The E92 M3 comes with standard cast 18" wheels/tires and optional forged 19" wheels/tires. What are their weight? I know for the same size wheels, forged is lighter than cast wheels. But, I don't know the difference in weight between 18" cast vs 19" forged wheels with their tires.

Standard 260M style (cast)
18x8.5 front 245/40 ZR18 $253 Michelin Pilot Sport
18x9.5 rear 265/40 ZR 18 $297 Michelin Pilot Sport

Optional 220M style (Forged)
19x8.5 front 245/35 ZR 19 $325 Michelin Pilot Sport PS2 (BMW)
19x9.5 rear 265/35 ZR 19 $360 Michelin Pilot Sport PS2 (BMW)


----------



## Llarry (May 17, 2002)

Per felgenkatalog.auto-treff.com the wheel weights are:

Front: 18" 11.33 kg 19" 13.26kg
Rear: 18" 10.54 kg 19" 13.26 kg

Which, if accurate, tells me that the forged construction of the 19s is not a major factor.

And, yes I see the problem with those weights; how can the (larger) 18" rear weigh less than the (smaller) front?

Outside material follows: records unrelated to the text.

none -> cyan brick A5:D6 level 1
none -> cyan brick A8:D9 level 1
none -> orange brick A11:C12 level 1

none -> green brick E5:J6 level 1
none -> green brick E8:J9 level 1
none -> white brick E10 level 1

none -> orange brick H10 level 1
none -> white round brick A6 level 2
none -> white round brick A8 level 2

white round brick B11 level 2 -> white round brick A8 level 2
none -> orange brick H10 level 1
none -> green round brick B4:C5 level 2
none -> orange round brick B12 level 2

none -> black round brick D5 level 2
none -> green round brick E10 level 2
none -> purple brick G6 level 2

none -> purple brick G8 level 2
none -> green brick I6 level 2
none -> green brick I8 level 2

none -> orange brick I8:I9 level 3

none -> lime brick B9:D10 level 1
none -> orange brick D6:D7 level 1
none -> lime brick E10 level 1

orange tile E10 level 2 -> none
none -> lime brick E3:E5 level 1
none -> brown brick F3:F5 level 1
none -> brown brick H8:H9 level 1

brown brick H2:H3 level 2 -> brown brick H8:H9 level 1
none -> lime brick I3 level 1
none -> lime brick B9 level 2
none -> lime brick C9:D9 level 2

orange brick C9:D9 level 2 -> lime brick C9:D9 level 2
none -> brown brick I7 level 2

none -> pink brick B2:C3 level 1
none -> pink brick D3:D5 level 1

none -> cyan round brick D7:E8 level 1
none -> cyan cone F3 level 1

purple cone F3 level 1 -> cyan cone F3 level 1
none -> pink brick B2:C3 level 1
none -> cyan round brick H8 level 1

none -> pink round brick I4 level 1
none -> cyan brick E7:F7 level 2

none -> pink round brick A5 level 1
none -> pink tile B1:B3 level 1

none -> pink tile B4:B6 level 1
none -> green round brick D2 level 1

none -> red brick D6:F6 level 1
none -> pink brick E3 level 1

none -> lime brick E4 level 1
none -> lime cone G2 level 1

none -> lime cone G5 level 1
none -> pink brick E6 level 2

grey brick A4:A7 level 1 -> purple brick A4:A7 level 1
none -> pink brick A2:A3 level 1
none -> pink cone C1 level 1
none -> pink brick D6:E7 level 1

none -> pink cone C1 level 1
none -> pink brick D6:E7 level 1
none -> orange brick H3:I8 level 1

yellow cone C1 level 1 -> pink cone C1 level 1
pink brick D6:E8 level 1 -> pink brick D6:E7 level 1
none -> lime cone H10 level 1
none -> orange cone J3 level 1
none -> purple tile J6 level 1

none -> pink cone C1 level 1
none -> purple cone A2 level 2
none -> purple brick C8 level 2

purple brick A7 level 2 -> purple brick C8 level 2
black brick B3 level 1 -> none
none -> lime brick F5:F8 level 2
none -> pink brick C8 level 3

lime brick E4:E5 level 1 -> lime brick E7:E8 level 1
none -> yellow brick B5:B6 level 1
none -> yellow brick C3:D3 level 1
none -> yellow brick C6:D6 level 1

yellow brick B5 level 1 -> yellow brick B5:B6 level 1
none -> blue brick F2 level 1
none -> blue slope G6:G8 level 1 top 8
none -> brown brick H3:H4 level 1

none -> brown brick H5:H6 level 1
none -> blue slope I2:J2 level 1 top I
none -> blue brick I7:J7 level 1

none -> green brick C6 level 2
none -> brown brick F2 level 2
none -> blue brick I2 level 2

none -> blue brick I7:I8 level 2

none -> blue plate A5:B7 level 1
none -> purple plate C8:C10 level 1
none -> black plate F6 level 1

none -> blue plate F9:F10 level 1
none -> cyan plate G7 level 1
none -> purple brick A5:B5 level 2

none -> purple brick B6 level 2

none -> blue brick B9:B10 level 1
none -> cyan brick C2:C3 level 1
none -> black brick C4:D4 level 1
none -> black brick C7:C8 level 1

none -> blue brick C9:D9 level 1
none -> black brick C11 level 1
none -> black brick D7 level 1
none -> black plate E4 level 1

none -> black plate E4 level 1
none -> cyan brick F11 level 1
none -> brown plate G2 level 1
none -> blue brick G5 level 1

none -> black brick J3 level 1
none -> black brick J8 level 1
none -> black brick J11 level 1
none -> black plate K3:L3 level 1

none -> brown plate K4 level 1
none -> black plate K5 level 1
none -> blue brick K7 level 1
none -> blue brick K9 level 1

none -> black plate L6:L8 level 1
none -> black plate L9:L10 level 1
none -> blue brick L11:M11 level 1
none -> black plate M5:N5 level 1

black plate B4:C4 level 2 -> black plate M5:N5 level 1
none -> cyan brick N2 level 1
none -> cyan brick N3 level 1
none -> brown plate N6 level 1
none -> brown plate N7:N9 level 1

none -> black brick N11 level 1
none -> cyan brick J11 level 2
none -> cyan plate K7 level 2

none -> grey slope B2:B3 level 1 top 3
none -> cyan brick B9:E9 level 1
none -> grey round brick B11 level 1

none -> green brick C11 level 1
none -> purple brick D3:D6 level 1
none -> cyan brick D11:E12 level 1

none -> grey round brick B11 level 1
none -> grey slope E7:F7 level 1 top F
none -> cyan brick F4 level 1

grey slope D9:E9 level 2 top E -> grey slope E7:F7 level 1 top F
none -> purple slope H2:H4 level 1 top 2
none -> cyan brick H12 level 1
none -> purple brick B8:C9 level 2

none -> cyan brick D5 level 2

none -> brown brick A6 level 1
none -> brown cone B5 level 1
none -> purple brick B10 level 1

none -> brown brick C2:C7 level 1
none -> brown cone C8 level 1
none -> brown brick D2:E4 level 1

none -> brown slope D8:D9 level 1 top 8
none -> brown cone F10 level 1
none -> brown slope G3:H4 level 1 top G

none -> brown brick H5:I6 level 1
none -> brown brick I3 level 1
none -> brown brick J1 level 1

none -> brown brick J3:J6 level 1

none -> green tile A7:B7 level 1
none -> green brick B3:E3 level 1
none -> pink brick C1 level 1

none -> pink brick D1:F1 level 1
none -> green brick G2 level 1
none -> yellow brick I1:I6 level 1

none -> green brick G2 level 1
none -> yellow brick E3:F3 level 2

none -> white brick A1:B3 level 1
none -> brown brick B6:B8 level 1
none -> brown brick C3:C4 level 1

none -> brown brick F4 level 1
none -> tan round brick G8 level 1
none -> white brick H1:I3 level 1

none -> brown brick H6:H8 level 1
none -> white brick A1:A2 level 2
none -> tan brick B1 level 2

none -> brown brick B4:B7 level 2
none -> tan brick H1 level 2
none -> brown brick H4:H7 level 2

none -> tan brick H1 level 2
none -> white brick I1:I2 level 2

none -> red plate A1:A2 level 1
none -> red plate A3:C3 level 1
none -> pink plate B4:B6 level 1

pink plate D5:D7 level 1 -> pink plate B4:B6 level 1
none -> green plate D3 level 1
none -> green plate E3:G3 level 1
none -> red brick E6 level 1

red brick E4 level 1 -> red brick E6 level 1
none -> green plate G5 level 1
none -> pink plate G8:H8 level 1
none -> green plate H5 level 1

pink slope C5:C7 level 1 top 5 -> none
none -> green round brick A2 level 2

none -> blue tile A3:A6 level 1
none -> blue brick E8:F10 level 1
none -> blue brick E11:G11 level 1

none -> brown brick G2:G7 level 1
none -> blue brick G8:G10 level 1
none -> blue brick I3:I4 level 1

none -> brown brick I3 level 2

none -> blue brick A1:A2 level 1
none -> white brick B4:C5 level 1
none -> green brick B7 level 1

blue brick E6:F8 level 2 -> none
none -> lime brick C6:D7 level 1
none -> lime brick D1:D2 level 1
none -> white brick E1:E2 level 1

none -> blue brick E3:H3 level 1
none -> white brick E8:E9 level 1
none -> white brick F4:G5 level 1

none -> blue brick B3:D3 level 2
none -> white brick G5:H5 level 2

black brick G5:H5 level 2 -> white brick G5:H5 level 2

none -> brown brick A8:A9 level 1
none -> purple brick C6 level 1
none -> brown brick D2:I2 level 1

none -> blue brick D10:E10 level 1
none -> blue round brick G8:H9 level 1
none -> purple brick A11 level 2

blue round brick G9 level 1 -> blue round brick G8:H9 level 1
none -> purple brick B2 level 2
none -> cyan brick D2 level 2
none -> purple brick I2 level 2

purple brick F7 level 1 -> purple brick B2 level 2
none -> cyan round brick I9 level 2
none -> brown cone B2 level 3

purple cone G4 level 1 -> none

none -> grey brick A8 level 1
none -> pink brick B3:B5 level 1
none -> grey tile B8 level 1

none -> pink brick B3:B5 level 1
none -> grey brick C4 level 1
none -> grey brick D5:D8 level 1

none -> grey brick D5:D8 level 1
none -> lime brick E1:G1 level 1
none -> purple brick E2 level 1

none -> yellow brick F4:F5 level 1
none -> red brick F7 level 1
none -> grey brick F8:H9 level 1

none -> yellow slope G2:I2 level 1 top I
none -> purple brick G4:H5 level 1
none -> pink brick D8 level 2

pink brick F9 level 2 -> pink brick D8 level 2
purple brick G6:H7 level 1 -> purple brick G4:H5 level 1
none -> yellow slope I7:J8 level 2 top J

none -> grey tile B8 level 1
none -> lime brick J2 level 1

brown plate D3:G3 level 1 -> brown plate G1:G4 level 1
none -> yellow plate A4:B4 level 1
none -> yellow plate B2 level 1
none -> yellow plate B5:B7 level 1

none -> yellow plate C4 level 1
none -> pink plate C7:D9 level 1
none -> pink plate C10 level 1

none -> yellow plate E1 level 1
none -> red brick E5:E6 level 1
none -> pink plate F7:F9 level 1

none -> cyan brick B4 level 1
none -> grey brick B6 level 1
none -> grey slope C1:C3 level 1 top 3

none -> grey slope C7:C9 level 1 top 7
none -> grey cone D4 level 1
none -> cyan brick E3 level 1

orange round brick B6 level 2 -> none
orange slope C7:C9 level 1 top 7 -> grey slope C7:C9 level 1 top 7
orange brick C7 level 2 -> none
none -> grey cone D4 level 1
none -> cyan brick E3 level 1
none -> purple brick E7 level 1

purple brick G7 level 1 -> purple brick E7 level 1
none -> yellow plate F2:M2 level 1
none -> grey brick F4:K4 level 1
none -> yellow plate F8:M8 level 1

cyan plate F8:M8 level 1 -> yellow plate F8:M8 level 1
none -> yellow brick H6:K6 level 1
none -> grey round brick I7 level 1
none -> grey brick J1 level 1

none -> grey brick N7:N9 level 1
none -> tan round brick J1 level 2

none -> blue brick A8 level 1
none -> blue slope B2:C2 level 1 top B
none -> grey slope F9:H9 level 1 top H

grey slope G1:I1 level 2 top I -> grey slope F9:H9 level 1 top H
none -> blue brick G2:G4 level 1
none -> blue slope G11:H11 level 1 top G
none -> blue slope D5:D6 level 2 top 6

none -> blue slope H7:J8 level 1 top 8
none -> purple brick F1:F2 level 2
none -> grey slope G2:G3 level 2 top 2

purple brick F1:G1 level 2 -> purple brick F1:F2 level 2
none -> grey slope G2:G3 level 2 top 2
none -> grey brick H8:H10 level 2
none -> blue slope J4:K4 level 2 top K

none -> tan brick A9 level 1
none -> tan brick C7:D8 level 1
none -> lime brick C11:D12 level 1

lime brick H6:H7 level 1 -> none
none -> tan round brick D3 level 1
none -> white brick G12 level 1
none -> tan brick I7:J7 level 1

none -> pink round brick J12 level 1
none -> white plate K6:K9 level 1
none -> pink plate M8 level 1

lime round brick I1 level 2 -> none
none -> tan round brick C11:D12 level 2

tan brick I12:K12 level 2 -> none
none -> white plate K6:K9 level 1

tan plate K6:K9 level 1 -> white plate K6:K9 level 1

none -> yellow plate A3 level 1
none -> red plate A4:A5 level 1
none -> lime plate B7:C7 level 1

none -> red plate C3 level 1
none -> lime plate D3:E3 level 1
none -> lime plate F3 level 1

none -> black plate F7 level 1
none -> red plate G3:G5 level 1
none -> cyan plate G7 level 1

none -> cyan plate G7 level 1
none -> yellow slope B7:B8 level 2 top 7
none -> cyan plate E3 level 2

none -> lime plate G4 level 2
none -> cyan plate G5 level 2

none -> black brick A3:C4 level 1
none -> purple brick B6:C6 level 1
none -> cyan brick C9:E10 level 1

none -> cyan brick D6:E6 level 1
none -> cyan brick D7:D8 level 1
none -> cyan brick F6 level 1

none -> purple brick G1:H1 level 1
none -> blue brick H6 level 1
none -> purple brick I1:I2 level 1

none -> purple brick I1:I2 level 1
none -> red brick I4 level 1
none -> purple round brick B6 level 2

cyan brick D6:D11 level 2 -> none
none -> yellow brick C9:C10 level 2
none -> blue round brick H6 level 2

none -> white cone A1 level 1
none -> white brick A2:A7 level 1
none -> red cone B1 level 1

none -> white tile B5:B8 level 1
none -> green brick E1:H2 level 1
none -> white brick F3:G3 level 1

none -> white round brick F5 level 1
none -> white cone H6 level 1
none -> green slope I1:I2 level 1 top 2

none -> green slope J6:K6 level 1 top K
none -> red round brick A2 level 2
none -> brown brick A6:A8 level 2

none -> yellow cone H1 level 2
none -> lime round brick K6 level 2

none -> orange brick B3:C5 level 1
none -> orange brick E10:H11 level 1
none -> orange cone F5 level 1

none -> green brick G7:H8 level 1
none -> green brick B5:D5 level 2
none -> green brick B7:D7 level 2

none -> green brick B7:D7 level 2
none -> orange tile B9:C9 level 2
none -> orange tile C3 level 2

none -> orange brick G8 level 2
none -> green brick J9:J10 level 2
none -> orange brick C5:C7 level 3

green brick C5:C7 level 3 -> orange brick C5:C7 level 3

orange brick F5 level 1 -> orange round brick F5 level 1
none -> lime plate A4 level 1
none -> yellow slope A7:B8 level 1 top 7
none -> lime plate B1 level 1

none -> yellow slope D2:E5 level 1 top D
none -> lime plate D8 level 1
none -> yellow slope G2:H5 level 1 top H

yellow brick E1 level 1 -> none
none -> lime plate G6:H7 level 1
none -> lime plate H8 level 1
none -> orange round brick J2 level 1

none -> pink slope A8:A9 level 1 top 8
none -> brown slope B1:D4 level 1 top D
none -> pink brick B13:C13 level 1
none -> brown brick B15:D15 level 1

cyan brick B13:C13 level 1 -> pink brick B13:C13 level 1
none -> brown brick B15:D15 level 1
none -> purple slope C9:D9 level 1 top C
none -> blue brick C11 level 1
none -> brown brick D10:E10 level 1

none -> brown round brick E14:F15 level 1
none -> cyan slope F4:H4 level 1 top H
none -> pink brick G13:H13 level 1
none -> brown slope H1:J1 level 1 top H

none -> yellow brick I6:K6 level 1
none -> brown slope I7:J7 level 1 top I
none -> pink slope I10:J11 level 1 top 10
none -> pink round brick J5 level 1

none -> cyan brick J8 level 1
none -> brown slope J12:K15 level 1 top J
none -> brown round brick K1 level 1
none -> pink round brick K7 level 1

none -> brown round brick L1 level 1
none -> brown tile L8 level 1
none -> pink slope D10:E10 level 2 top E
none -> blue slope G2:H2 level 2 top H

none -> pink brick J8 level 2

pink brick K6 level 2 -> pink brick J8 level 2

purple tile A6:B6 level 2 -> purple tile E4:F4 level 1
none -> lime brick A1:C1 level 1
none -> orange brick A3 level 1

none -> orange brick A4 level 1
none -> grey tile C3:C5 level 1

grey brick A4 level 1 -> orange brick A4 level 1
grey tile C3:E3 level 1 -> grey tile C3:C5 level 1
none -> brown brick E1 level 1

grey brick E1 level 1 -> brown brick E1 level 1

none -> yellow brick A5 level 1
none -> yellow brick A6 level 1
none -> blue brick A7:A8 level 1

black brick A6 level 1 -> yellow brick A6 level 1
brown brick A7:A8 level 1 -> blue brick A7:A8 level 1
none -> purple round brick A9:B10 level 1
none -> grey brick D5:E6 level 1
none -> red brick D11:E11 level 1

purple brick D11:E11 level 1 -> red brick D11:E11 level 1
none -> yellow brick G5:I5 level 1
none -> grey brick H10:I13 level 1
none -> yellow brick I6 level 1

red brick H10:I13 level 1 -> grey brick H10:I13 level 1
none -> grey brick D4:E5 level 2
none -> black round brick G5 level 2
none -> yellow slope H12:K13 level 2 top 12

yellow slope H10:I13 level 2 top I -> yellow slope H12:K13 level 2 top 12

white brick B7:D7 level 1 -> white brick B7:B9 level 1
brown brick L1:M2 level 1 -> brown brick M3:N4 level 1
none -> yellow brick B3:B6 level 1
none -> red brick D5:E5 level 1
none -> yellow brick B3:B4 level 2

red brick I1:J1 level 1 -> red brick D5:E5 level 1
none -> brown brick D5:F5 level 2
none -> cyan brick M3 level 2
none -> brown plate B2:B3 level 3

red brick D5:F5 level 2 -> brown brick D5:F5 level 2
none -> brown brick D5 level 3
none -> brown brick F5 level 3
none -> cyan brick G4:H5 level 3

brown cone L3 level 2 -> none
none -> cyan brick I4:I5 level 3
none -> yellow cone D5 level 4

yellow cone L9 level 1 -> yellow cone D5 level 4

Maybe the numbers are transposed.

And I looked up the tire weights on the Tire Rack site: The fronts are 24 lbs in 18 or 19 and the rears are 27 lbs in 18 and 26 lbs in 19. Assuming the 18" wheel weights are transposed, the combined weights are something like:

Front: 18" 47lbs 19" 52 lbs
Rear: 18" 49 lbs 19" 55 lbs

So 2-3 lbs per corner.


----------



## Dave 330i (Jan 4, 2002)

LMC said:


> Per felgenkatalog.auto-treff.com the wheel weights are:
> 
> Front: 18" 11.33 kg 19" 13.26kg
> Rear: 18" 10.54 kg 19" 13.26 kg
> ...


 That' not good for me. I read for each lb of unsprung weight equals to 8 lbs of rolling resistance. :yikes: The R&T M3 test results used 18" wheel. And, they claim the 18" cast is lighter than the 19" forged without presenting any facts. I looked up some wheel weights for M3 at Tire Rack as well, but I don't know whether those wheels are cast or forged. BTW, if you check the internet, the wheels on Corvettes weigh a lot less than M3s :yikes:


----------



## geegee (Jun 17, 2005)

If you want light weight wheels ,go to Bavauto and check out LWT wheels by D-force.They are under 17lbs.I am ordering a set for my 325ci.


----------